Transfer mixture to an ice cream maker and follow the machine’s directions for churning into ice cream. During the last minute of churning, drizzle in the fresh lemon juice. Transfer to an airtight container and freeze for 2 hours before serving to “ripen” the ice cream.
(for 1 quart, or about 8 servings)
2 cups heavy cream: $5.00
1 1/2 cups whole milk: $1.00
5 egg yolks (at $4/dozen): $1.00
3 large peaches (at $2.80/lb): $3.00
1 cup sugar: $0.25
1 teaspoon saffron threads (from a large jar that I have no idea what cost): $3.00?
1 tablespoon fresh lemon juice: $0.10
1 cayenne pepper (from windowsill plant): $0.05
Total: $13.40 (I think that’s the most expensive quart of ice cream on this blog yet)

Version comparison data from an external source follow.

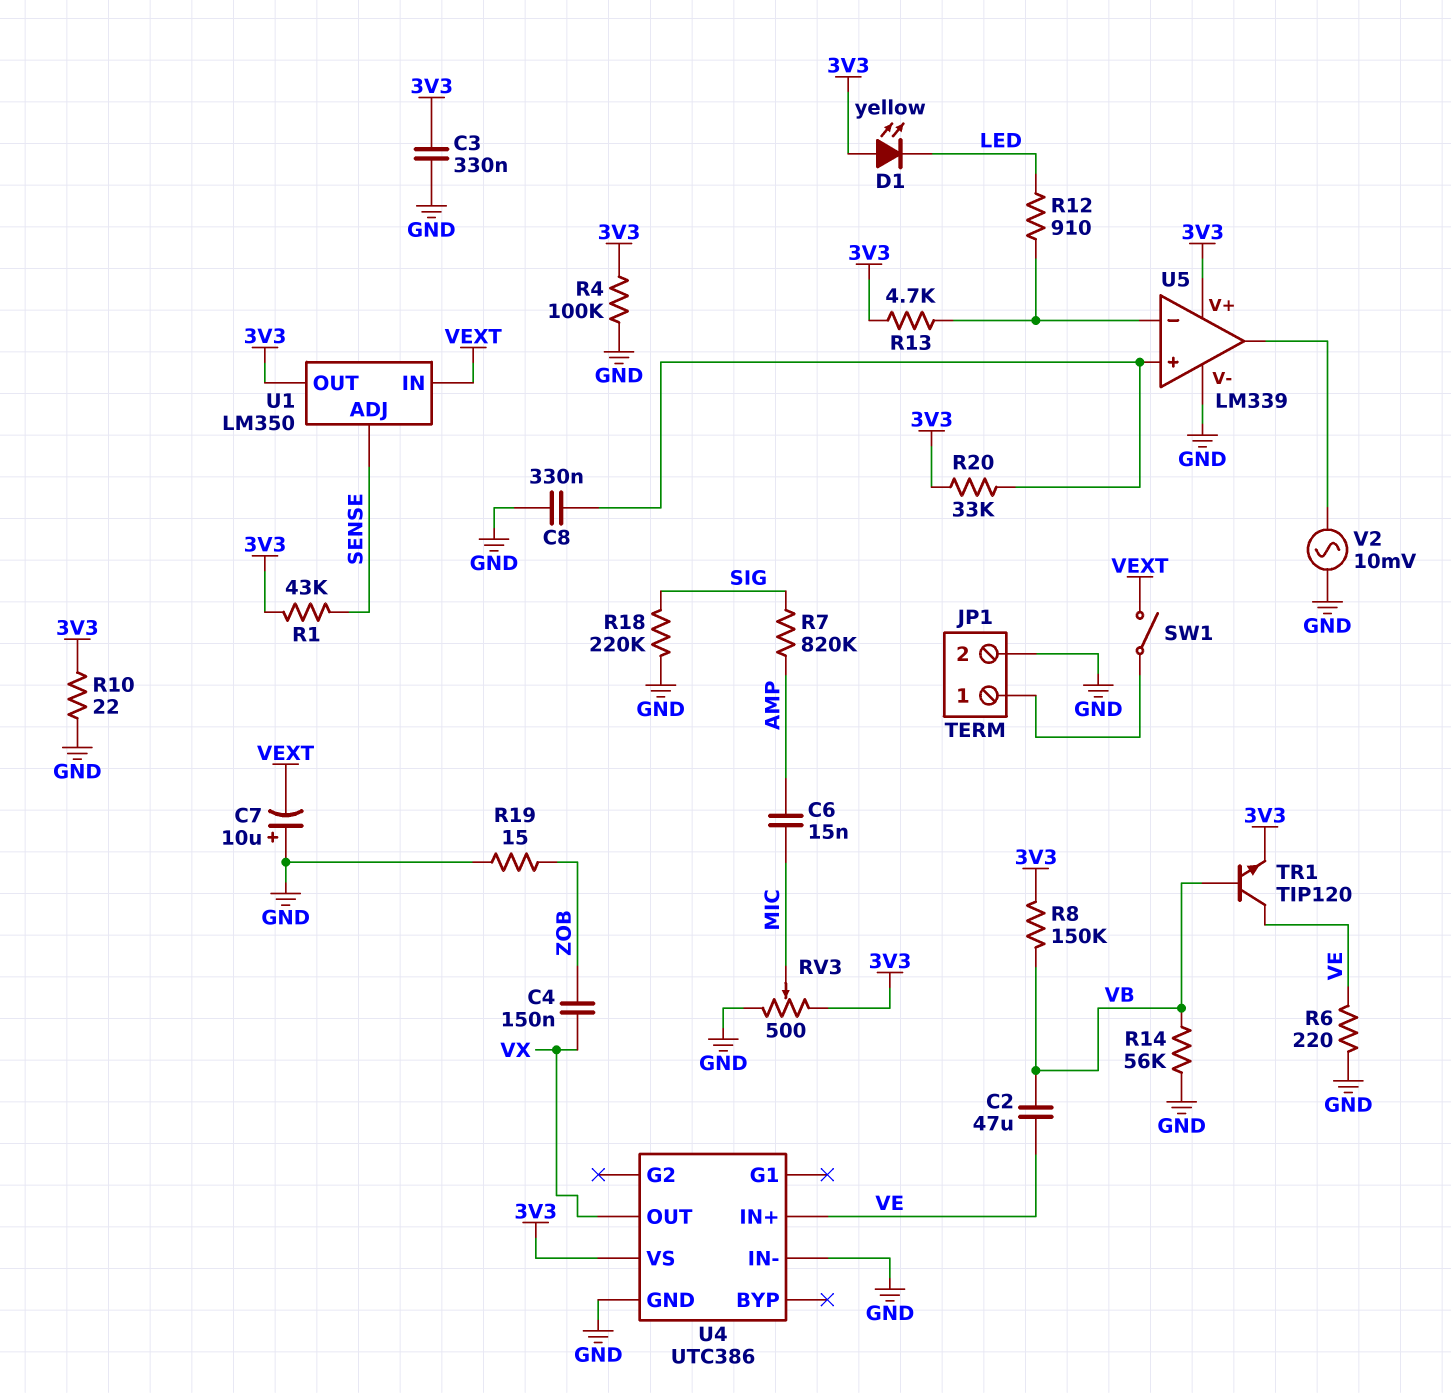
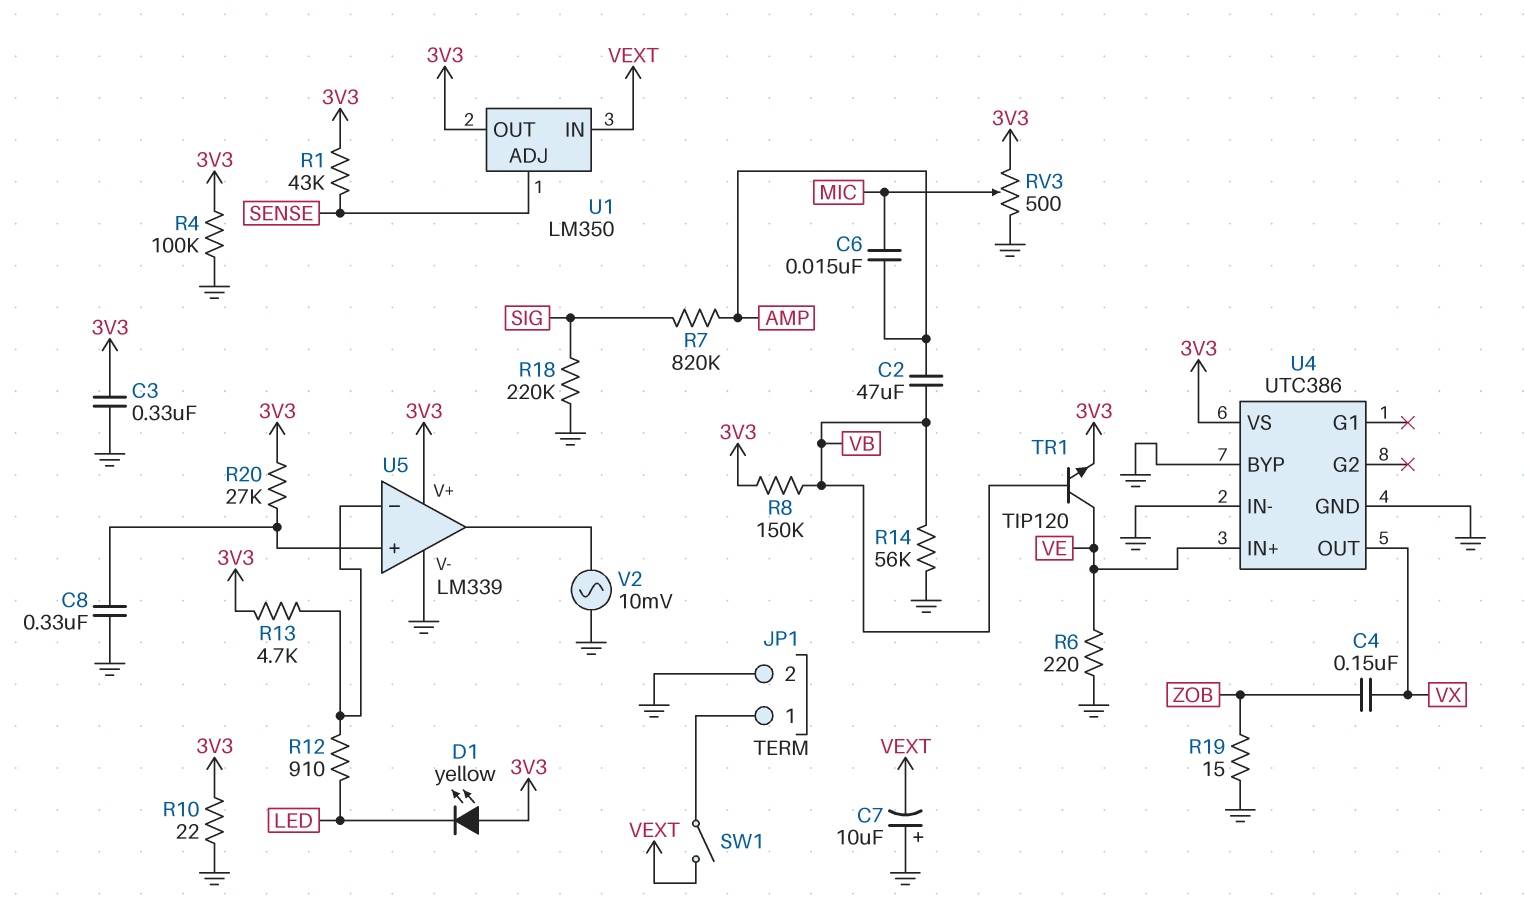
C2: 47uF (VB, VE) -> 47uF (AMP, VB)
R20: 33k (3V3, U5/in+) -> 27k (3V3, U5/in+)
U4 pin BYP: none -> GND

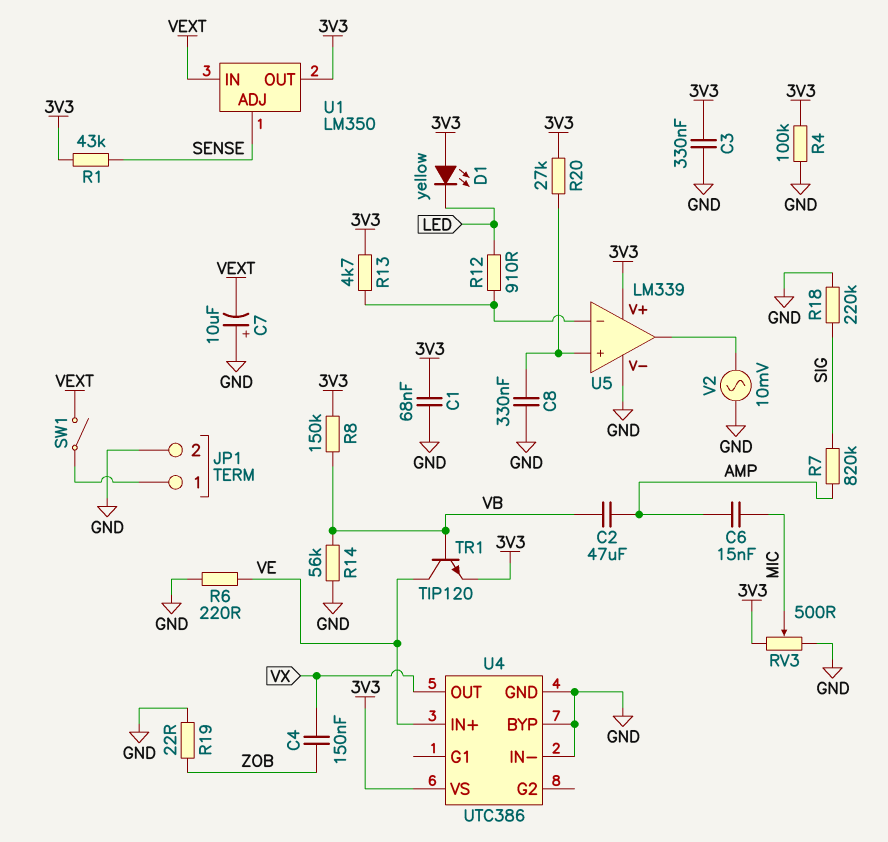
C1: none -> 68nF (3V3, GND)
R10: 22 (3V3, GND) -> none
R19: 15 (GND, ZOB) -> 22 (GND, ZOB)

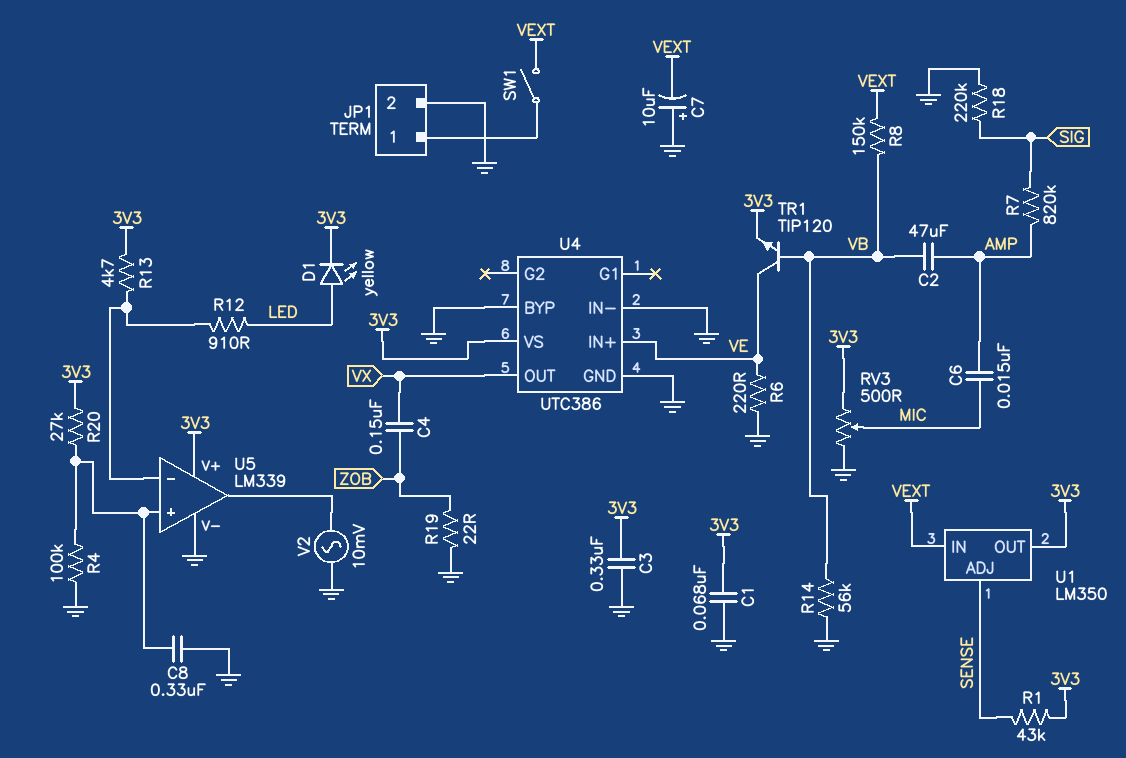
D1: LED yellow (A 3V3, K LED) -> LED yellow (A LED, K 3V3)
R4: 100k (3V3, GND) -> 100k (GND, U5/in+)
R8: 150k (3V3, VB) -> 150k (VB, VEXT)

Seven brownie points: Rich egg yolks, rich cream, and lots of sugar. What’s to say? It’s a heavy, sweetened dessert but at least it’s all made with wholesome, natural ingredients. To ensure that, get hormone-free milk from happy cows fed a healthy diet, and pastured chicken eggs, which are higher in proteins and beta-carotenes anyway. Through all this fat and cholesterol, you’ll get plenty of calcium and protein in this recipe, along with Vitamin C from the peaches as well. (Serve it with fresh peach slices for more of that, too.)
Eight maple leaves: It’s all natural, in-season, and local, too. All the ingredients here except for the sugar, lemon and saffron (of unknown origin) were sourced from the local farmers’ market, and can be now that peaches are here for the summer.